Date Available

5-22-2022

Year of Publication

2022

Degree Name

Doctor of Philosophy (PhD)

Document Type

Doctoral Dissertation

College

Arts and Sciences

Department/School/Program

Philosophy

First Advisor

Dr. Julia Bursten

Abstract

Artificial intelligence (AI) and other advanced technologies pose new questions for philosophers of science regarding epistemology, science and values, and the history of science. I will address these issues across three essays in this dissertation. The first essay concerns epistemic problems that emerge with existing accounts of scientific explanation when they are applied to deep neural networks (DNNs). Causal explanations in particular, which appear at first to be well suited to the task of explaining DNNs, fail to provide any such explanation. The second essay will explore bias in systems of automated decision-making, and the role of various conceptions of objectivity in either reinforcing or mitigating bias.

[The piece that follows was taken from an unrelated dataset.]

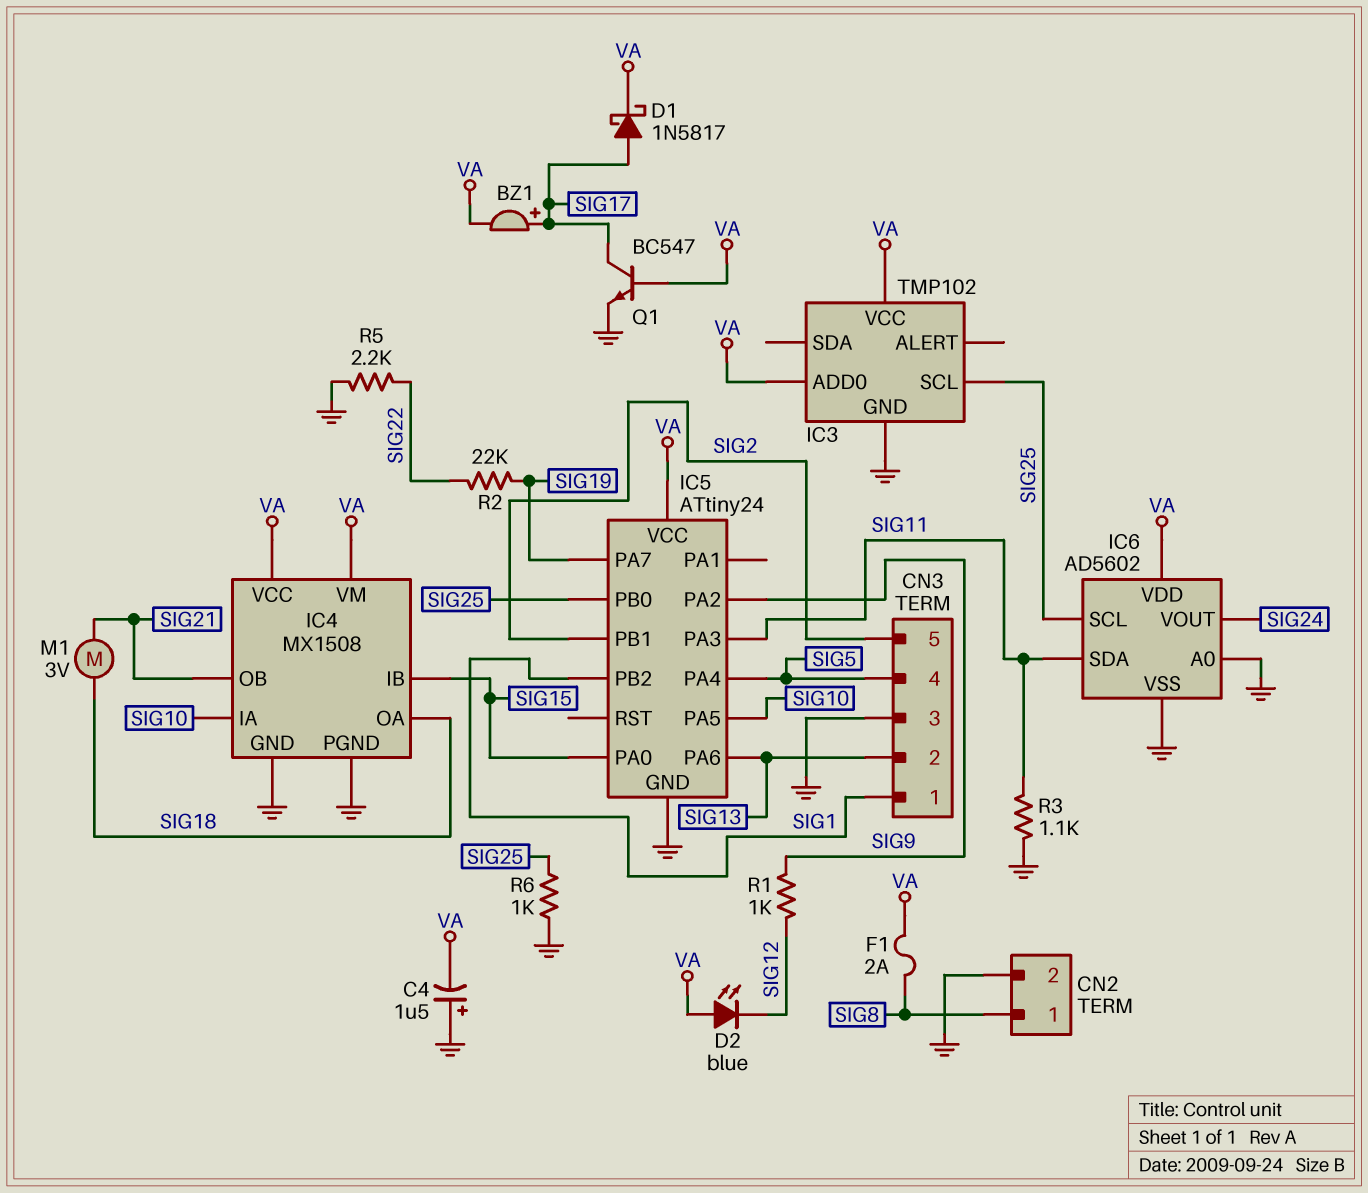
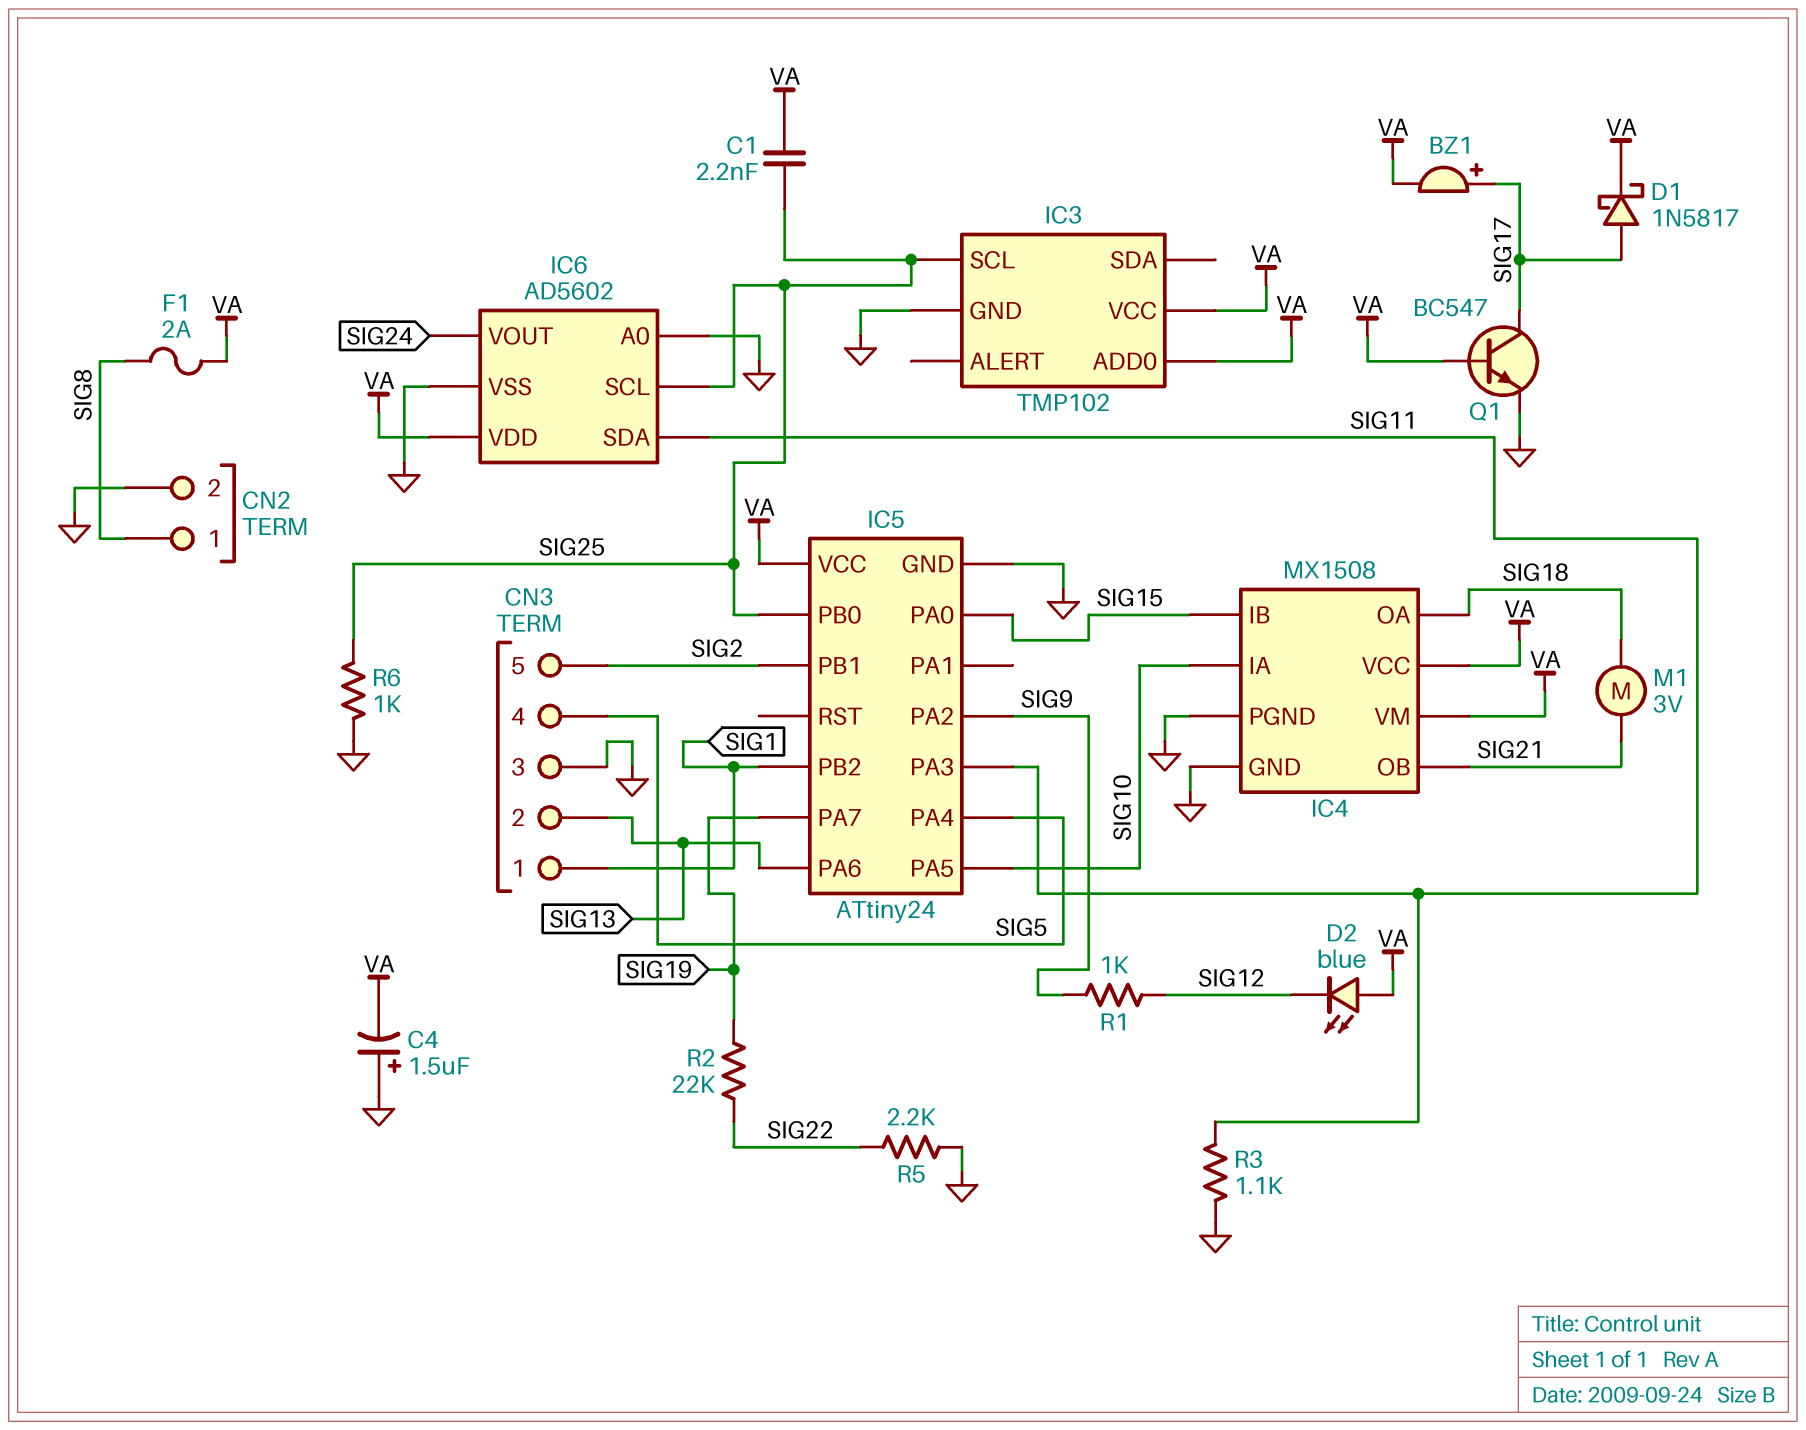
C1: none -> 2.2nF (SIG25, VA)

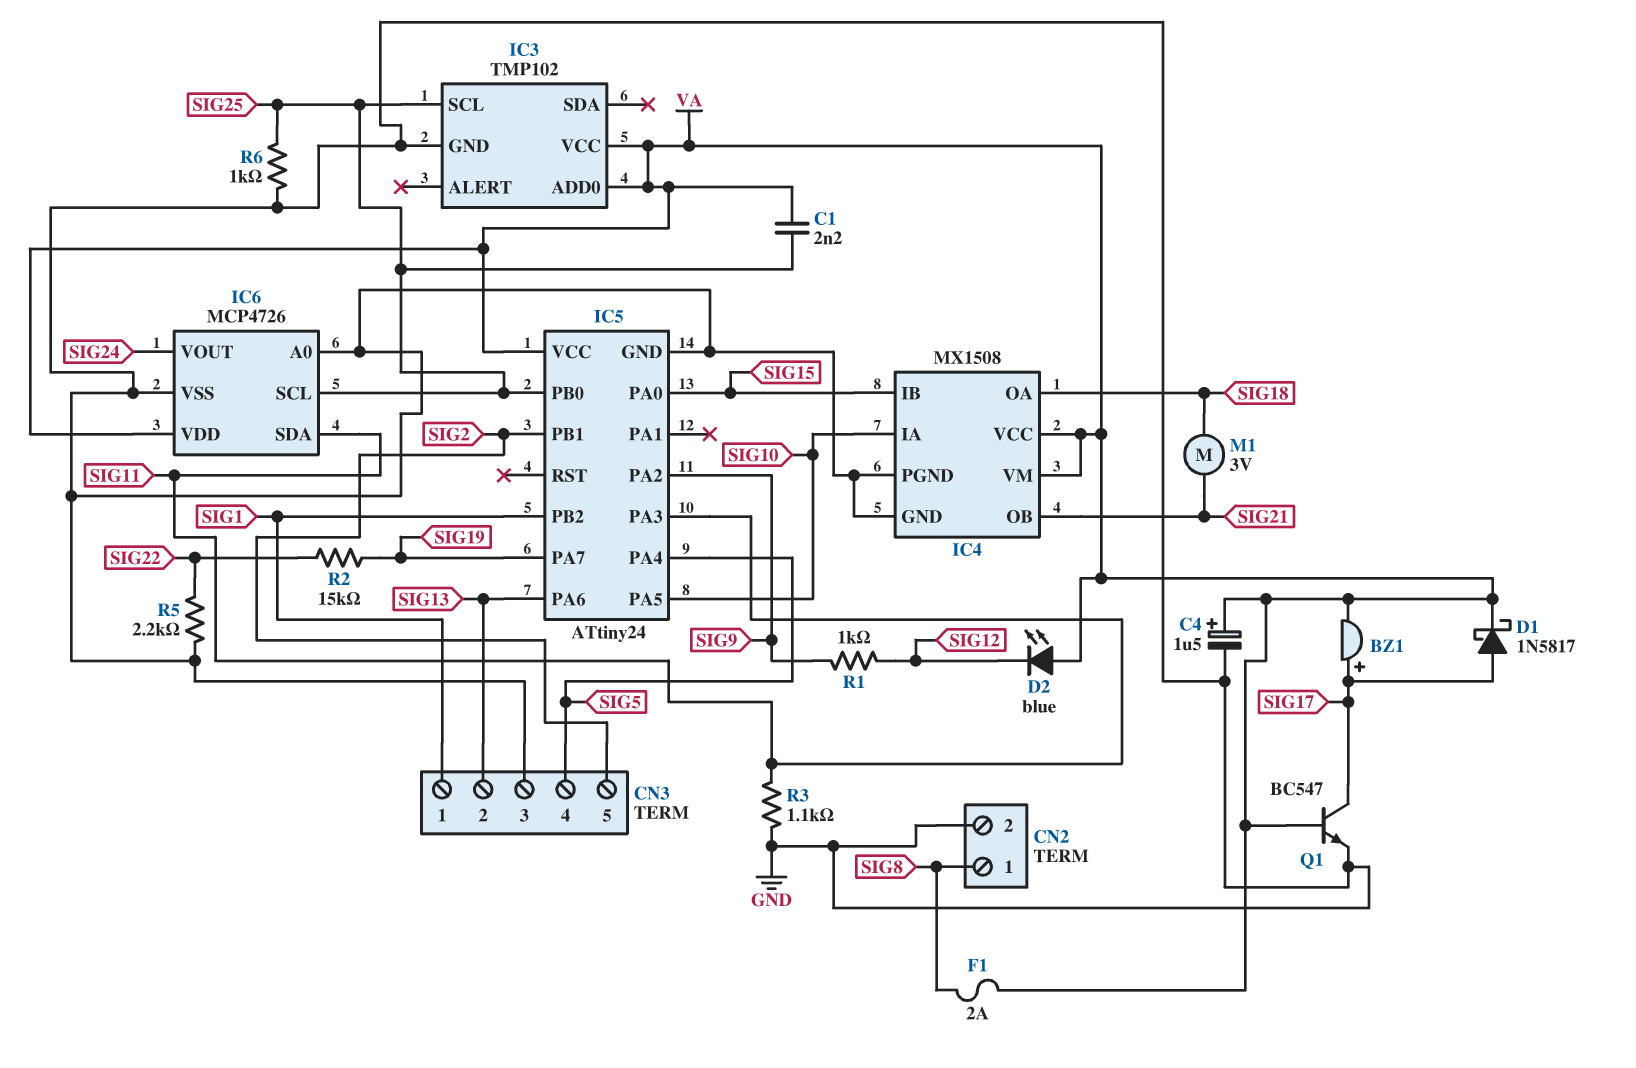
C4: 1.5uF (plus GND, minus VA) -> 1.5uF (plus VA, minus GND)
IC6: AD5602 -> MCP4726
R2: 22k (SIG19, SIG22) -> 15k (SIG19, SIG22)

I focus on conceptions of objectivity common in social epistemology and the feminist philosophy of science. The third essay probes the history of the development of 20th century telecommunications technology and the relationship between formal and informal systems of scientific knowledge production. Inquiring into the role that early phone and computer hackers played in the scientific developments of those technologies, I untangle the messy web of relationships between various groups that had a lasting impact on this history while engaging in a conceptual analysis of "hacking" and "hackers."